Figure 1.

Schematic diagram of multicolor Lightsheet based OVSS fluorescence system. Two distinct wavelength of light sources (${\lambda }_1=473$ nm and ${\lambda }_2=532$ nm) are used to excite spectrally-distinct fluorophores. A unit magnifier (with lens separated by a distance $>(f_1+f_2)$) is placed in one of the illumination arms to correct for the focal-shift ($\mathrm{\Delta }Z$) due to chromatic aberration induced by 10$\times$ objective lens. Beams are combined by Dichroic mirror (DM1), expanded and passed through cylindrical lens (CL, $f=150$ mm) to generate the light sheet. Additionally, we placed an objective lens (Olympus, 10$\times$, 0.3 NA) at the focus of cylindrical lens to generate diffraction-limited multicolor lightsheet (MLS). The specimen (encaged in a capillary tube) placed on the automated rotating-stage is illuminated by MLS. To observe the fluorescence, an orthogonal detection system is employed that use a separate detection objective lens (Olympus, 4X, 0.1 NA/Olympus, 10$\times$, 0.25 NA) to collect the image data.
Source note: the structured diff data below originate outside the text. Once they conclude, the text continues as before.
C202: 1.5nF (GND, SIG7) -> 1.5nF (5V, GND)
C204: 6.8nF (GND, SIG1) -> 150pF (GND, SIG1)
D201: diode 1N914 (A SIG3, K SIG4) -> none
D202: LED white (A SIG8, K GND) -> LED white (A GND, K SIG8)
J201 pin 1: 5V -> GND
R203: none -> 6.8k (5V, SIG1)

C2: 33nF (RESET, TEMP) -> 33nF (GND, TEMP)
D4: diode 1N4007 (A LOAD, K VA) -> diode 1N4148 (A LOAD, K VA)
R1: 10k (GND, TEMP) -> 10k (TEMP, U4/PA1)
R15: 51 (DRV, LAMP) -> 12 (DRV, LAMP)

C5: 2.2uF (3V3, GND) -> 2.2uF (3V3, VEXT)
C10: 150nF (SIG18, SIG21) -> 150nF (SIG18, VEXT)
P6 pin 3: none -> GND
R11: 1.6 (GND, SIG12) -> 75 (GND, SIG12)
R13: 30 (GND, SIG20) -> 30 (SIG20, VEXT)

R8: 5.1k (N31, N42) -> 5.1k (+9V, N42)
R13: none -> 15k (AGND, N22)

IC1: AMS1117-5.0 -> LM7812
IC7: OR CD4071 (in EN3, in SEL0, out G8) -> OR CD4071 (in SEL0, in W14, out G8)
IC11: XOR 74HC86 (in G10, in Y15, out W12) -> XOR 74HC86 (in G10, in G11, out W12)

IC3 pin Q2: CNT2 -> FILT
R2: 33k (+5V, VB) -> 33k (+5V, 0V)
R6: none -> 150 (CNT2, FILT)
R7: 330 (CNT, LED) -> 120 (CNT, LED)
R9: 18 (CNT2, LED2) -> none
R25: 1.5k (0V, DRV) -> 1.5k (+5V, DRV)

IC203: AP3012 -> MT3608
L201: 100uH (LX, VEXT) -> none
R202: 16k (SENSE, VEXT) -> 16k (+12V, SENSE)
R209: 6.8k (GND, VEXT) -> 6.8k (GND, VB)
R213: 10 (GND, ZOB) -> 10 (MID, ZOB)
Iris (IR) and Notch filters (473 NF and 532 NF) are used to cut-off the nonparallel and scattered light respectively. Bandpass fluorescent filters (range $500\pm 12$ nm) along with the dichroic mirror DM2 (with cut-off, ${\lambda }_c=505$ nm), additional filters (F1 and F2), mirror (M2) and tube-lens (TL) are used to divert, filter and focus beam to the respective cameras ports (CCD1 and CCD2) for data recording.